Let $\Omega\subseteq\mathbb C$, $f:\Omega\to\mathbb C$ and $z_0\in\Omega$.
Am I correct that
- if $f$ is holomorphic at $z_0$, then there is a $\varepsilon>0$ and $(a_n)_{n\in\mathbb N_0}\subseteq\mathbb C$ with $$f(z)=\sum_{n=0}^\infty a_n(z-z_0)^n\;\;\;\text{for all }z\in B_\varepsilon(z_0)\tag1;$$
- if $f$ is meromorphic at $z_0$, then there is a $\varepsilon>0$, $n_0\in\mathbb N_0$, $a_{-n_0},\ldots,a_{-1}\in\mathbb C$ and $(a_n)_{n\in\mathbb N_0}\subseteq\mathbb C$ with $$f(z)=\sum_{n=-n_0}^\infty a_n(z-z_0)^n\;\;\;\text{for all }z\in B_\varepsilon(z_0)\tag2.$$
If so, does the converse hold as well? If not, how do we need to correct the claims? In any case, I'd highly appreciate if someone could confirm whether I'm right or wrong and point me to a reference which provides rigorous proofs.
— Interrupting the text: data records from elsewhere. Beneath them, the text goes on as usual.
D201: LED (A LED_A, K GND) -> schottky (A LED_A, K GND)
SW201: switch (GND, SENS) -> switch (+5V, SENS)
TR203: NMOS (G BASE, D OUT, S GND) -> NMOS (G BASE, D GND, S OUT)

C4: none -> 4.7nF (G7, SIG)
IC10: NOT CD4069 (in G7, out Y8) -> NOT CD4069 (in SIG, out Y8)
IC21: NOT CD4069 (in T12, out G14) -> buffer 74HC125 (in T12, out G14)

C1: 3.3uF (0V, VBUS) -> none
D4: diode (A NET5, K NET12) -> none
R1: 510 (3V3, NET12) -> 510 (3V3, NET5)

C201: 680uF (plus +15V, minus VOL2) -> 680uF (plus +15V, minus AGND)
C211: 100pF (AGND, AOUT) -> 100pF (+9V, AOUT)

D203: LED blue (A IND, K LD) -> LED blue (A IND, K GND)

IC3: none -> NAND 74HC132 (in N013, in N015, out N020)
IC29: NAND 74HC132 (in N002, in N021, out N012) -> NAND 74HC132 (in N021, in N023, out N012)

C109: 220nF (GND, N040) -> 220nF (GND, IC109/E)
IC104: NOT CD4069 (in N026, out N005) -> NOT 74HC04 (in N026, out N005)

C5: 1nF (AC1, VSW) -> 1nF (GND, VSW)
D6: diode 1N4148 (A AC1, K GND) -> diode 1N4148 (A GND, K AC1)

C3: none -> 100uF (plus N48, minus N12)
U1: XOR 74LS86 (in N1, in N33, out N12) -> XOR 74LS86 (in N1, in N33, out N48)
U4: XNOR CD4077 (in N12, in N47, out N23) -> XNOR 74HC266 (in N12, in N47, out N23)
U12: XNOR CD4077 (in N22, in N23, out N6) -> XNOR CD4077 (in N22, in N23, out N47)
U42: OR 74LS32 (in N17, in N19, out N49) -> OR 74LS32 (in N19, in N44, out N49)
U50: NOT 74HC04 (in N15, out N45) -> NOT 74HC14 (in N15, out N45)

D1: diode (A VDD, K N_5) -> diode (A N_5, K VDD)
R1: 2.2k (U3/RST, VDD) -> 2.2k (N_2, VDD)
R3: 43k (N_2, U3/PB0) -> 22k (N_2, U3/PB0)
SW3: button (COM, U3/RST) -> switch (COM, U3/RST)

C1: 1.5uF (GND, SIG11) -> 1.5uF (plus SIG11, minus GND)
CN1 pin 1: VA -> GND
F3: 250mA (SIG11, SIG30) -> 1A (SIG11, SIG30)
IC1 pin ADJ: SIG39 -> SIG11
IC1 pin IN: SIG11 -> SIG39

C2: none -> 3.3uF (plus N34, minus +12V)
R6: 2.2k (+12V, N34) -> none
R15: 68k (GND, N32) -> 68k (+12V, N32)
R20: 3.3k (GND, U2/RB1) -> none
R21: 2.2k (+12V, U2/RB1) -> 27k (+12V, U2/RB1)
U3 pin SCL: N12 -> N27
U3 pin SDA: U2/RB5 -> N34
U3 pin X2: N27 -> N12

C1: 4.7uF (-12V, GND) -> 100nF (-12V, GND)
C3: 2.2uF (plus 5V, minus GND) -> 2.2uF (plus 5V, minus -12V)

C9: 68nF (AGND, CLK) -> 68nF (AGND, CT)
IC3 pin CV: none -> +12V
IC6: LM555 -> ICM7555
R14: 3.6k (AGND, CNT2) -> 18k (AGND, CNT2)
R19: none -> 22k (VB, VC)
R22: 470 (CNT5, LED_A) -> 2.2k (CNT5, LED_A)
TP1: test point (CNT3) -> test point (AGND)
Claim 1. is correct. This is a very famous result of complex analysis, namely that holomorphic functions are analytic. Claim 2. on the other hand is a little strange. If $f$ is holomorphic, no terms of negative exponent is needed in its Laurent series. On the other hand, if it is, the function is said to have a pole at this point, which means it is not holomorphic there. More precisely:
If $f$ is holomorphic on $r < |z-z_0| < R$ and its Laurent series in this domain is given by
$$f(z)= \sum_{n=-m}^{\infty} a_n(z-z_0)^n,$$
with $m>0$, $f$ is said to have a pole of order $m$ at $z_0$.
When it comes to the converse, you are really asking if series are holomorphic, and the answer is a little subtle. Uniformly convergent series are holomorphic, but more specifically series that "look like" Laurent series, are in fact Laurent series for a holomorphic function.